Are 3-D movies (still) bad for your health?

Apr 6th, 2009 | By Ara Rubyan | Category: Movies

Daniel Engber suggests that 3-D movies like Coraline and Monsters vs. Aliens are not the avatars of a new era in filmmaking; instead they are doomed to obsolescence like their predecessors of the 1980s and 1950s.

Something different happens when you’re viewing three-dimensional motion projected onto a flat surface. When a helicopter flies off the screen in Monsters vs. Aliens, our eyeballs rotate inward to follow it, as they would in the real world. Reflexively, our eyes want to make a corresponding change in shape, to shift their plane of focus. If that happened, though, we’d be focusing our eyes somewhere in front of the screen, and the movie itself (which is, after all, projected on the screen) would go a little blurry.
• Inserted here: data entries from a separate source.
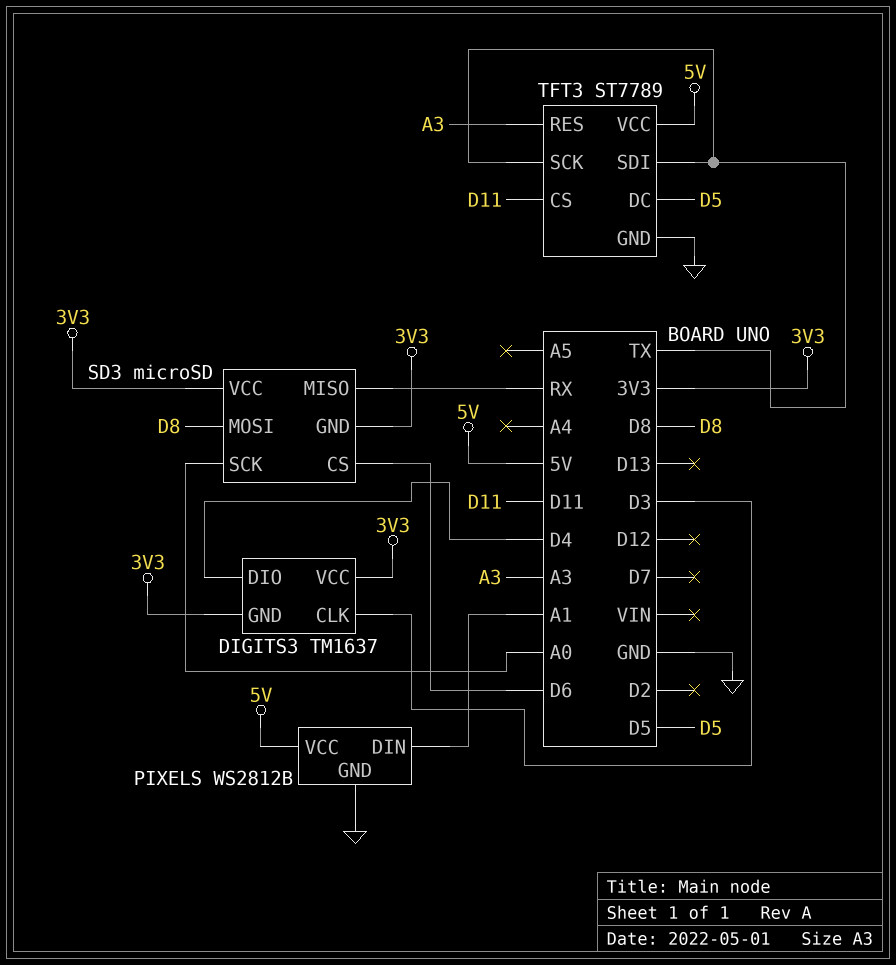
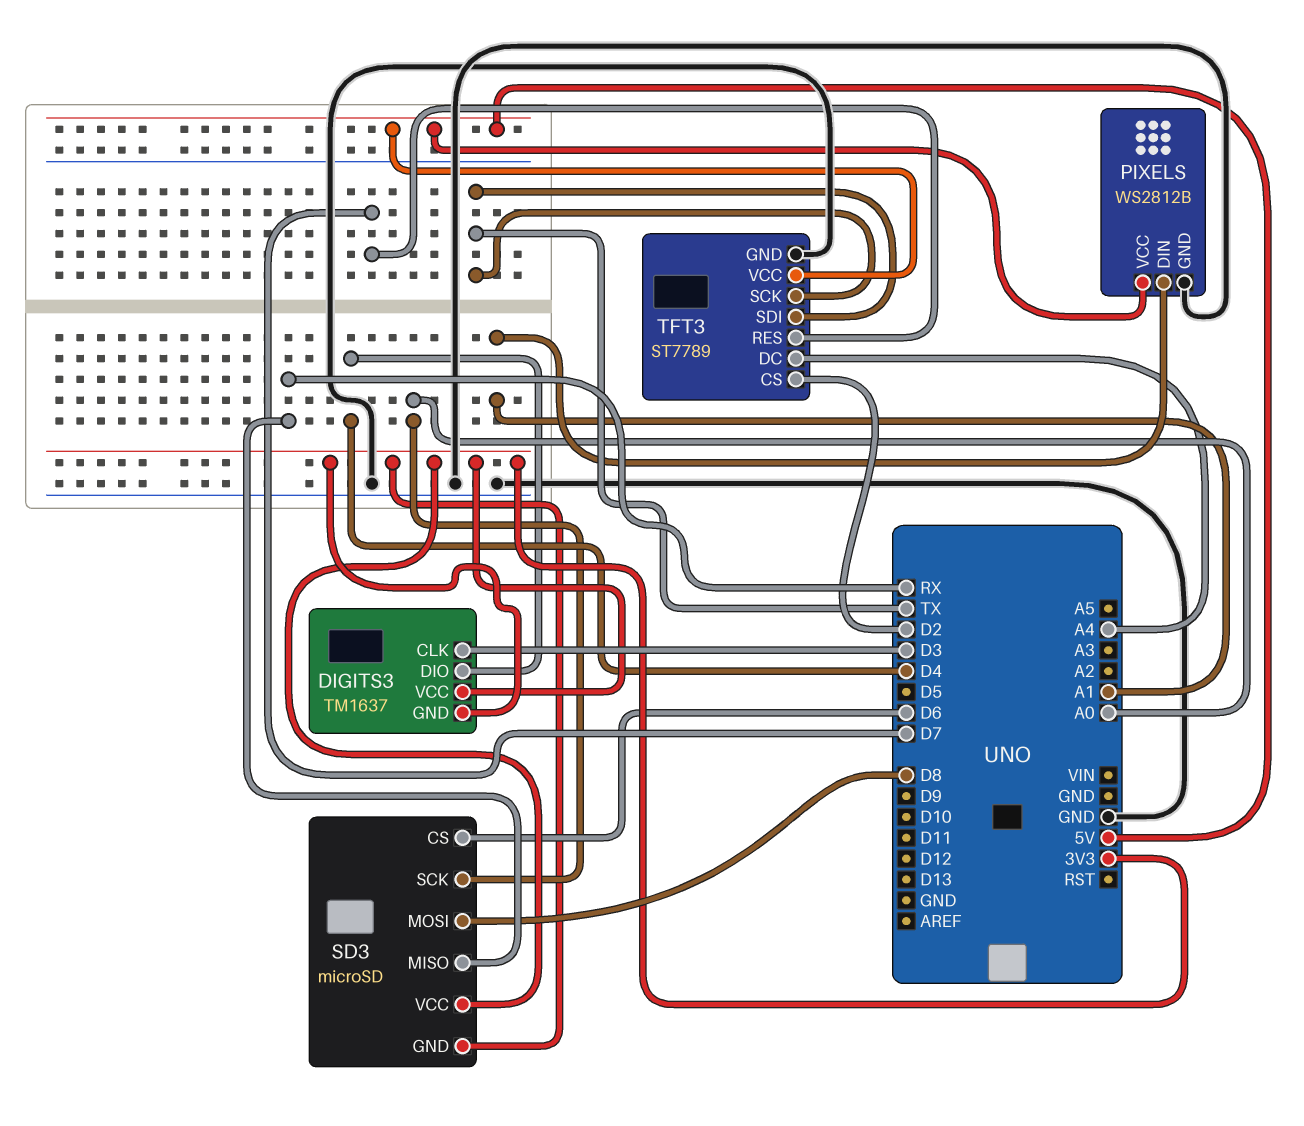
TFT3 pin CS: D11 -> D2
TFT3 pin DC: D5 -> A4
TFT3 pin RES: A3 -> D7

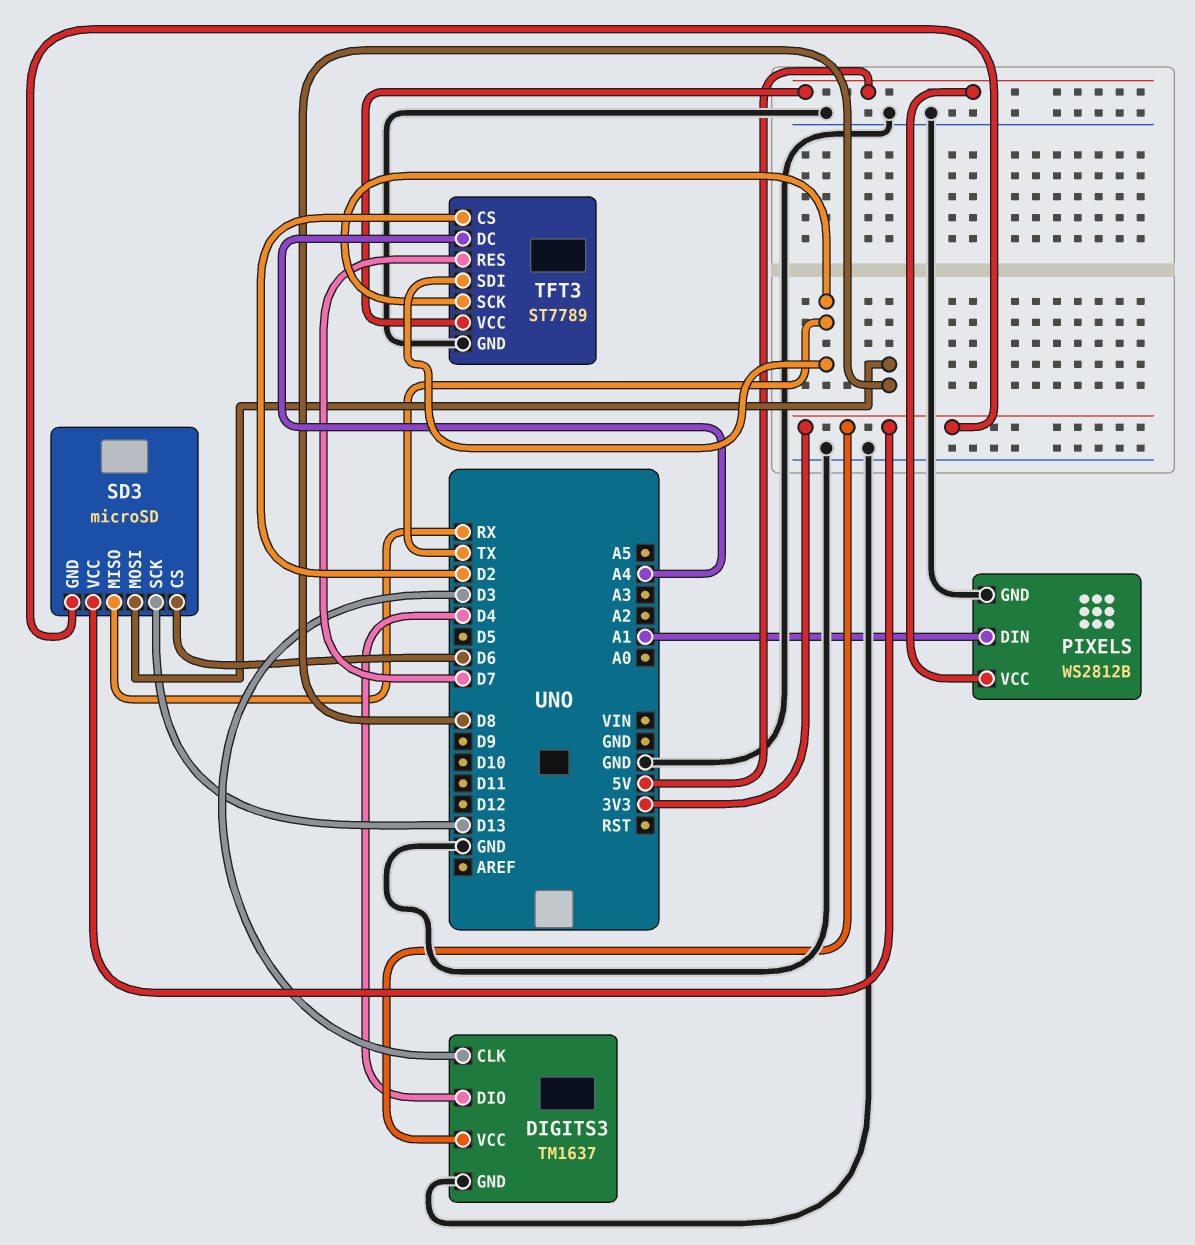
DIGITS3 pin GND: 3V3 -> GND
SD3 pin SCK: A0 -> D13

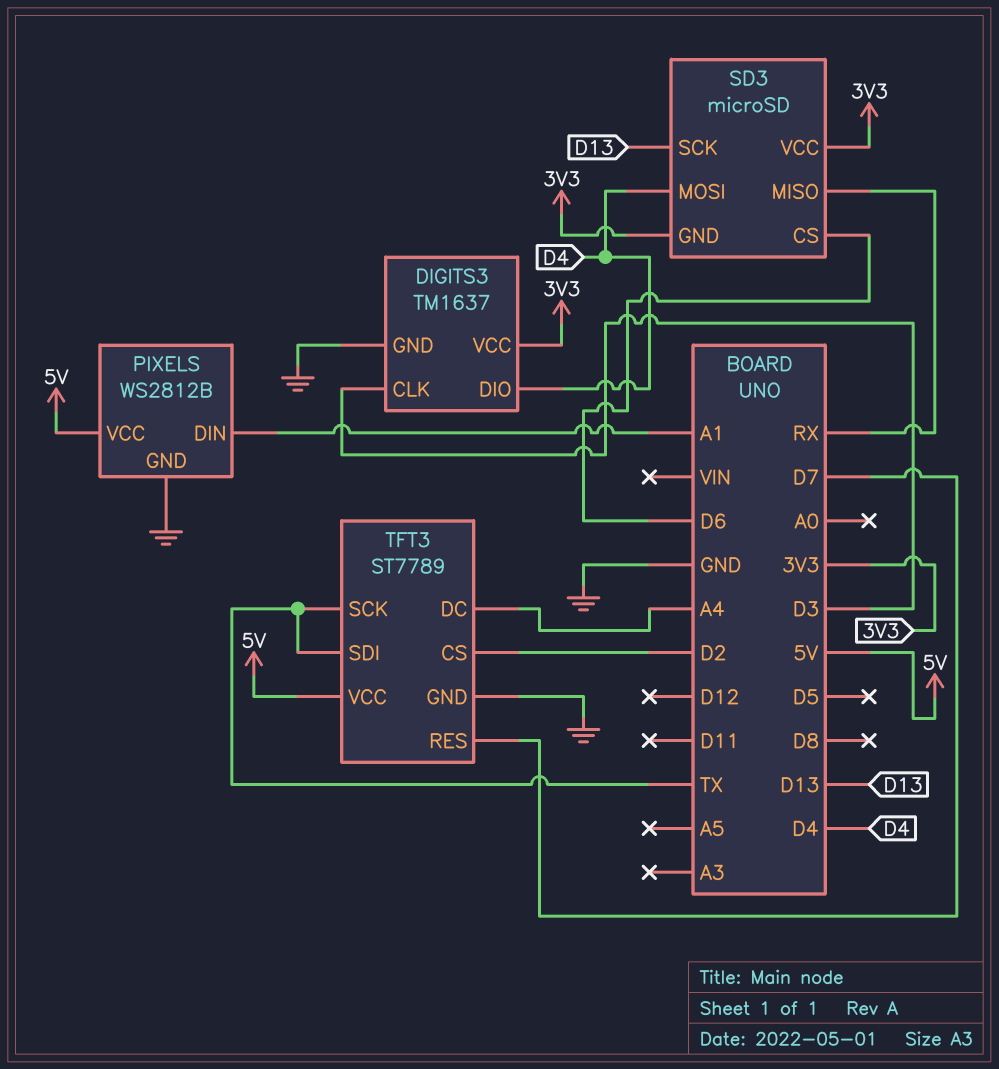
SD3 pin MOSI: D8 -> D4

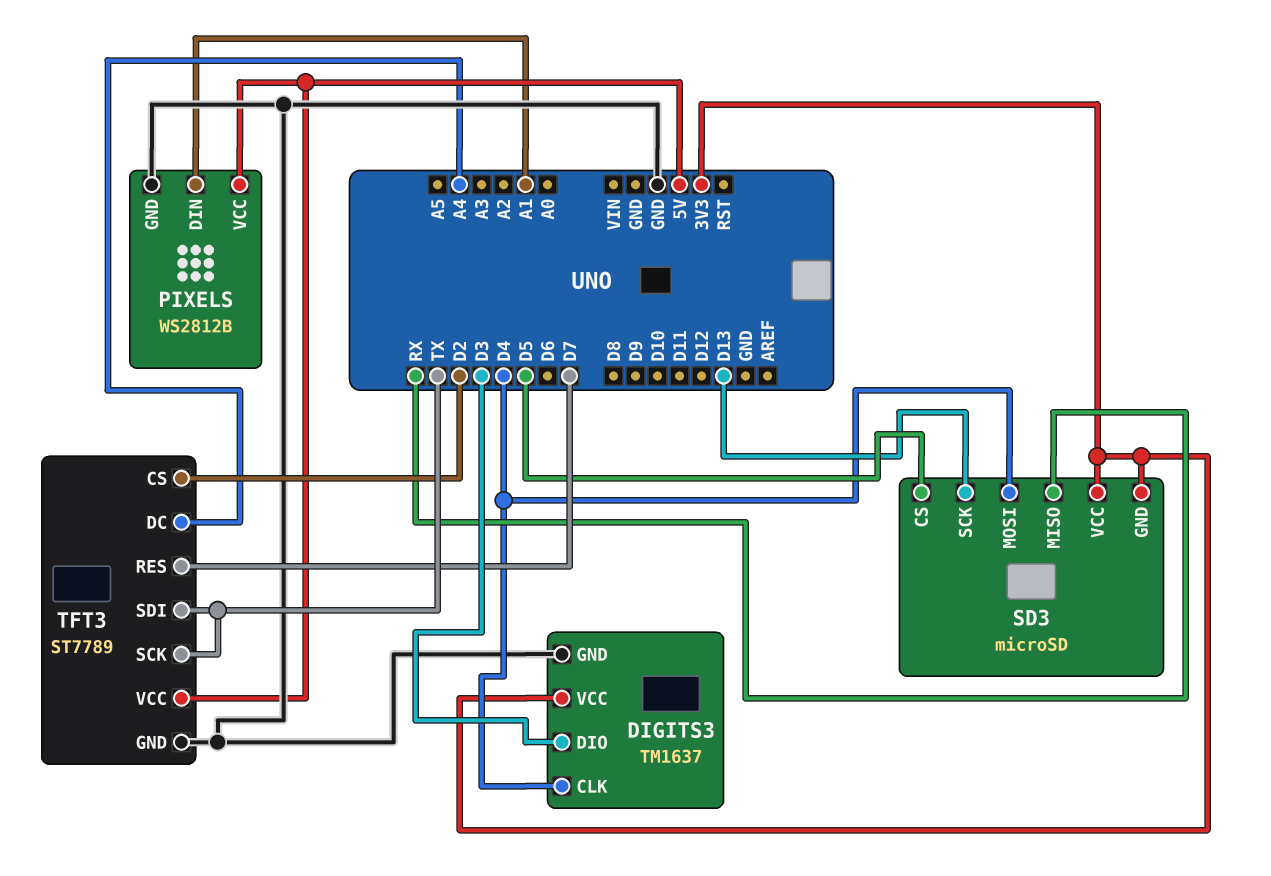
DIGITS3 pin CLK: D3 -> D4
DIGITS3 pin DIO: D4 -> D3
SD3 pin CS: D6 -> D5

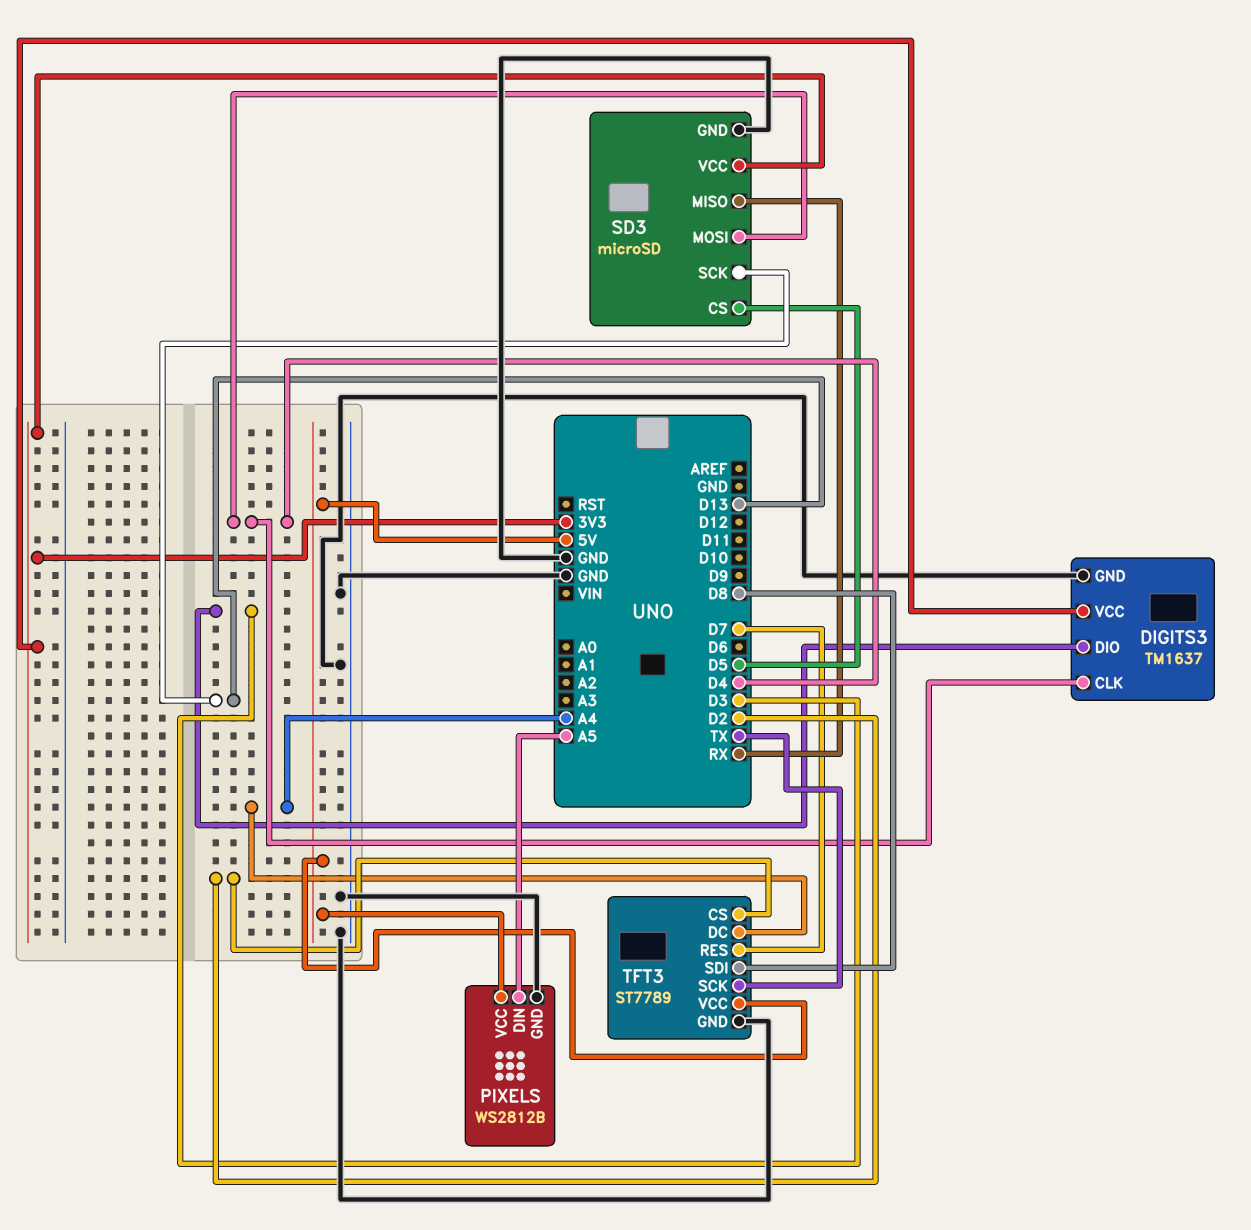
PIXELS pin DIN: A1 -> A5
SD3 pin GND: 3V3 -> GND
TFT3 pin SDI: TX -> D8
So we end up making one eye movement but not the other; the illusion forces our eyes to converge without accommodating.

Translation: some viewers will suffer from eyestrain, headaches and even nausea (not to mention those upon whom the effect is completely lost).

The fact is, the technology for projecting a 3-D movie is unchanged since the early days — and people complained back then, eventually leading to the demise of the technology.

So how come, if these movies are still giving us headaches, no one talks about it?

It may be that the visual fatigue, however pervasive, is small enough to hide in the novelty of the experience—we’re so jazzed up that we barely notice our eyes hurt. If we did become aware of some discomfort, we might not recognize where it came from: Were my eyes tired from watching Monsters vs. Aliens last night or from having sat in front of my computer all through that morning and afternoon? Did the RealD projection give me a headache or was it the movie’s lamebrained script?

Indeed, several of the critics who reviewed the film seem to be suffering from a form of source amnesia: A.O. Scott calls Monsters vs. Aliensstrenuous, noisy, 3-D fun;” Anthony Lane describes growing “fuzzy with exhaustion;” even Time’s Josh Quittner must confess, “After watching all that 3-D, I was a bit wiped out.”

Well, we plan on seeing M vs. A this weekend; I’ll keep you posted.